Barry Unsworth, Booker Prize winner for Sacred Hunger, has set many of his novels—some historical, some contemporary—in the region where Western culture originated: Greece, Turkey, Italy and the Middle East. His latest, Land of Marvels, takes place at the heart of what is often referred to as the "cradle of civilization"—the confluence of the Tigris and Euphrates rivers historically called Mesopotamia. Set in 1914, on the eve of World War I, Unsworth's intriguing fiction concerns the two local commodities, antiquities and oil, that have shaped the destiny of the territory that would become modern-day Iraq.

John Somerville, a British archeologist, has spent the last three years excavating Tell Erdek, a site he believes contains important Assyrian ruins that, if unearthed, will make his reputation. A methodical, restrained man, Somerville is nonetheless perturbed by a railway line being built by the Germans, which he fears will compromise, perhaps even obliterate, his dig. He has hired a local Arab, Jehar, to act as an informal spy, paying the young man for information about the progress of the railroad as it draws near.

Somerville is a scholar who keeps the politics of the region at arm's length, but with a European war imminent, there are many others who are jockeying behind the scenes for control of the area's resources and strategic position. When Somerville travels to Constantinople to solicit the aid of the British ambassador in diverting the German rail route, he is surprised to encounter Lord Rampling, a powerful man of shadowy reputation, at the meeting. In return for help with the railroad issue, Rampling, who claims to be acting in Britain's best interests, asks Somerville to play host to an American geologist, who will masquerade as a visiting archeologist while in truth undertaking oil exploration. Focused only on his own crusade against the German trains, Somerville agrees.

The arrival of the self-assured American at Tell Erdek changes the dynamic of the insular little group, particularly in regard to Somerville's wife, who begins an affair with the dashing Alexander Elliott. Thoroughly immersed in his work as he closes in on an Assyrian burial chamber, Somerville remains oblivious to the affair, and he is equally unaware of Jehar's growing discontent. The Arab, who has fallen in love with a girl and desperately needs to raise the bride price required to marry her, devises a dangerous scheme to secure the money. Somerville, himself desperate to keep the German railway at bay, foolishly agrees to the plan. Soon the once quiet archeological camp is percolating with intrigue, and the various strands of the story converge with violence consequences. vUnsworth devotes large sections of Land of Marvels to explicating the ancient history behind Somerville's quest, and readers with an interest in Middle Eastern archeology will relish having this history told with such fluent grace. He also gives pages over to the geology of oil exploration, managing to explain things without getting bogged down in dry scientific writing. With so much attention paid to these details, though, the story sometimes suffers, and it doesn't really begin to gel until about halfway into the book. Then, once the plot gets rolling, it all comes together too quickly. At times the motives and actions of major characters are predictable, and some of the minor players remain a bit sketchily drawn, sometimes bordering on stock characters. One humorous subplot involving some Swedish religious zealots looking to build a hotel on the site of the Garden of Eden is, sadly, given short shrift.

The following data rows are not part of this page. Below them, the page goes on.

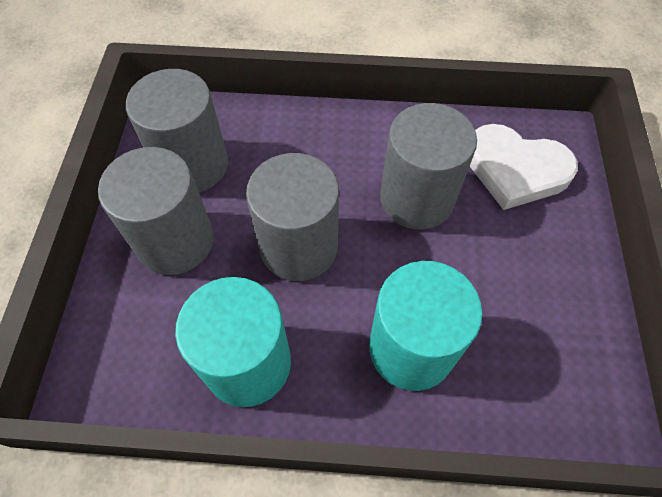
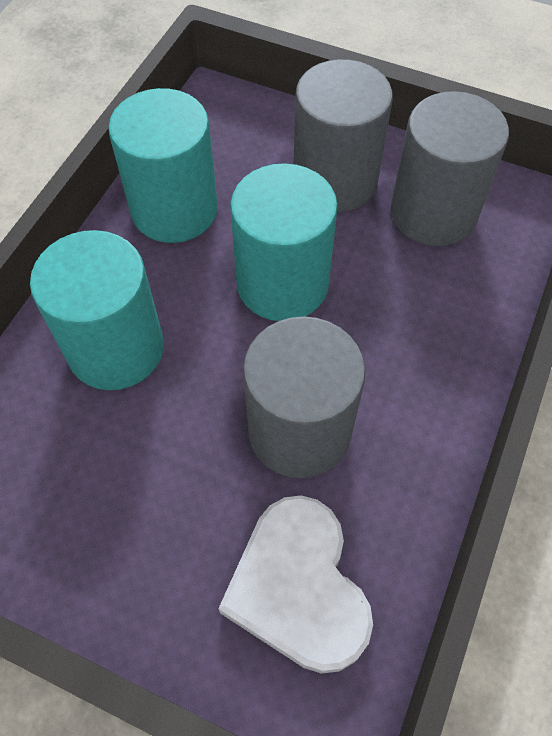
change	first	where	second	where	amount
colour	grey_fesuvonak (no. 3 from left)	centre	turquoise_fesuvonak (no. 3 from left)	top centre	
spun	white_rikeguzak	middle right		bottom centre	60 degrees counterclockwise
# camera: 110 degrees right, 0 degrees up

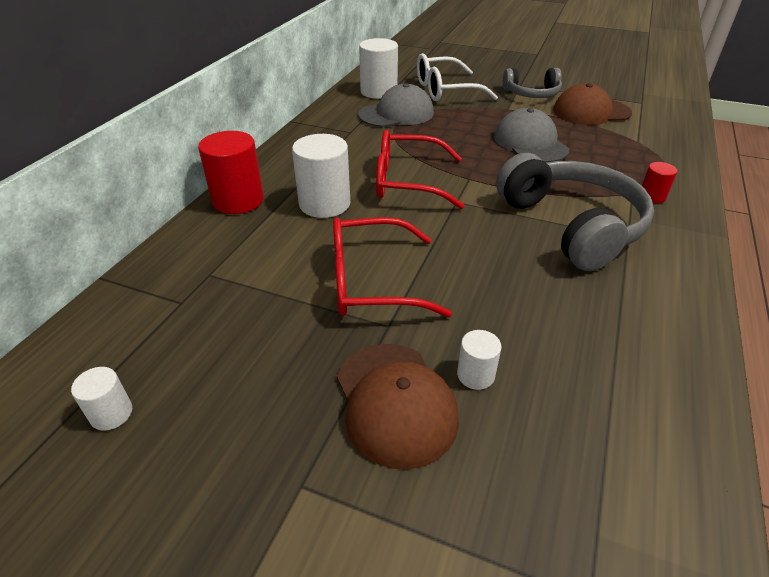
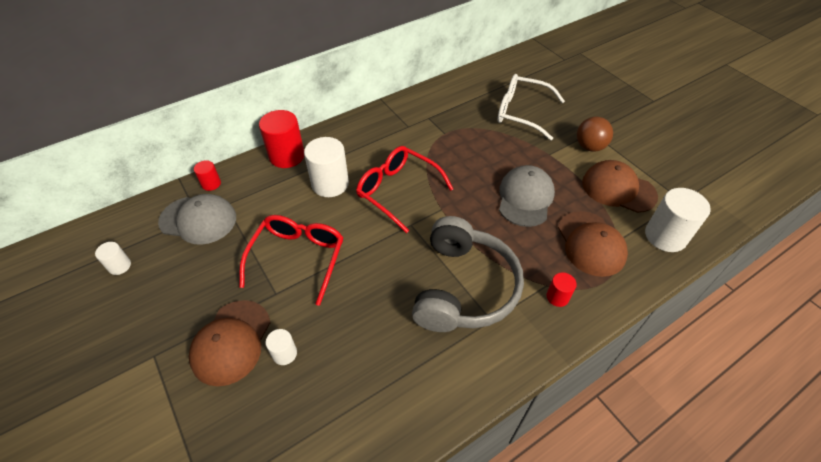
change	first	where	second	where	amount
appeared			red_fesuvonak (no. 1 from left)	middle left	
appeared			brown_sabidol (no. 2 from left)	middle right	
relocated	grey_sabidol (no. 1 from left)	top centre		middle left	
relocated	white_fesuvonak (no. 3 from left in the first image)	top centre	white_fesuvonak (no. 4 from left)	middle right	
exchanged	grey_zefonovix (no. 1 from left)	top right	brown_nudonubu	top right	
spun	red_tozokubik (no. 1 from left)	centre		centre	75 degrees clockwise
# camera: 35 degrees right, 10 degrees up

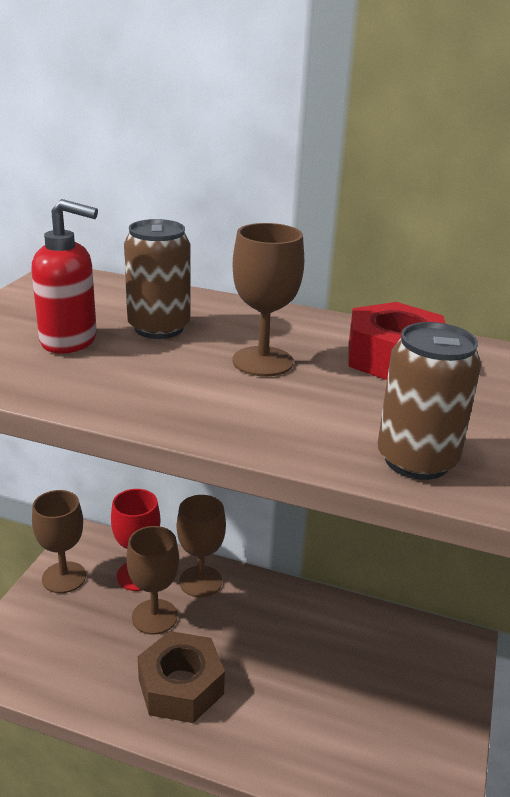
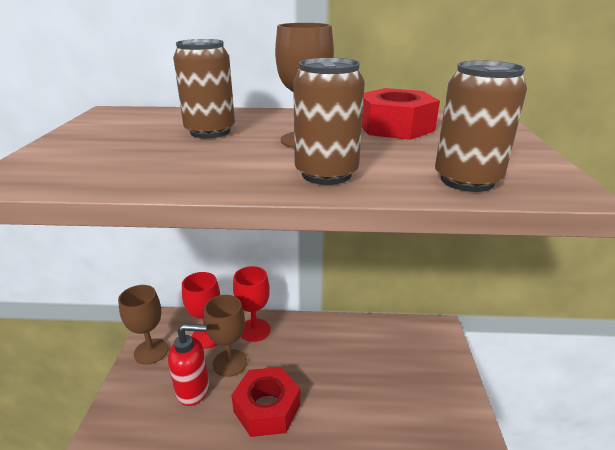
change	first	where	second	where	amount
appeared			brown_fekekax (no. 2 from left)	top centre	
relocated	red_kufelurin	middle left		bottom left	
colour	brown_zizozizak	bottom centre	red_zizozizak (no. 1 from left)	bottom centre	
colour	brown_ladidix (no. 3 from left)	bottom centre	red_ladidix (no. 2 from left)	bottom centre	
# camera: 15 degrees left, 0 degrees up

What Unsworth does best here is portray the collision of cultures and political and economic interests that, with the dismantling of the Ottoman Empire a few years later, would lead to the drawing of questionable national boundaries, giving Britain control of the newly named Iraq, and planting the seeds of discontent that, some 85 years later, would find the United States invading a country it did not fully understand. Land of Marvels is subtle in the connections it makes between then and now, but the discerning reader can see clearly the hand of fate planting those seeds of luckless destiny.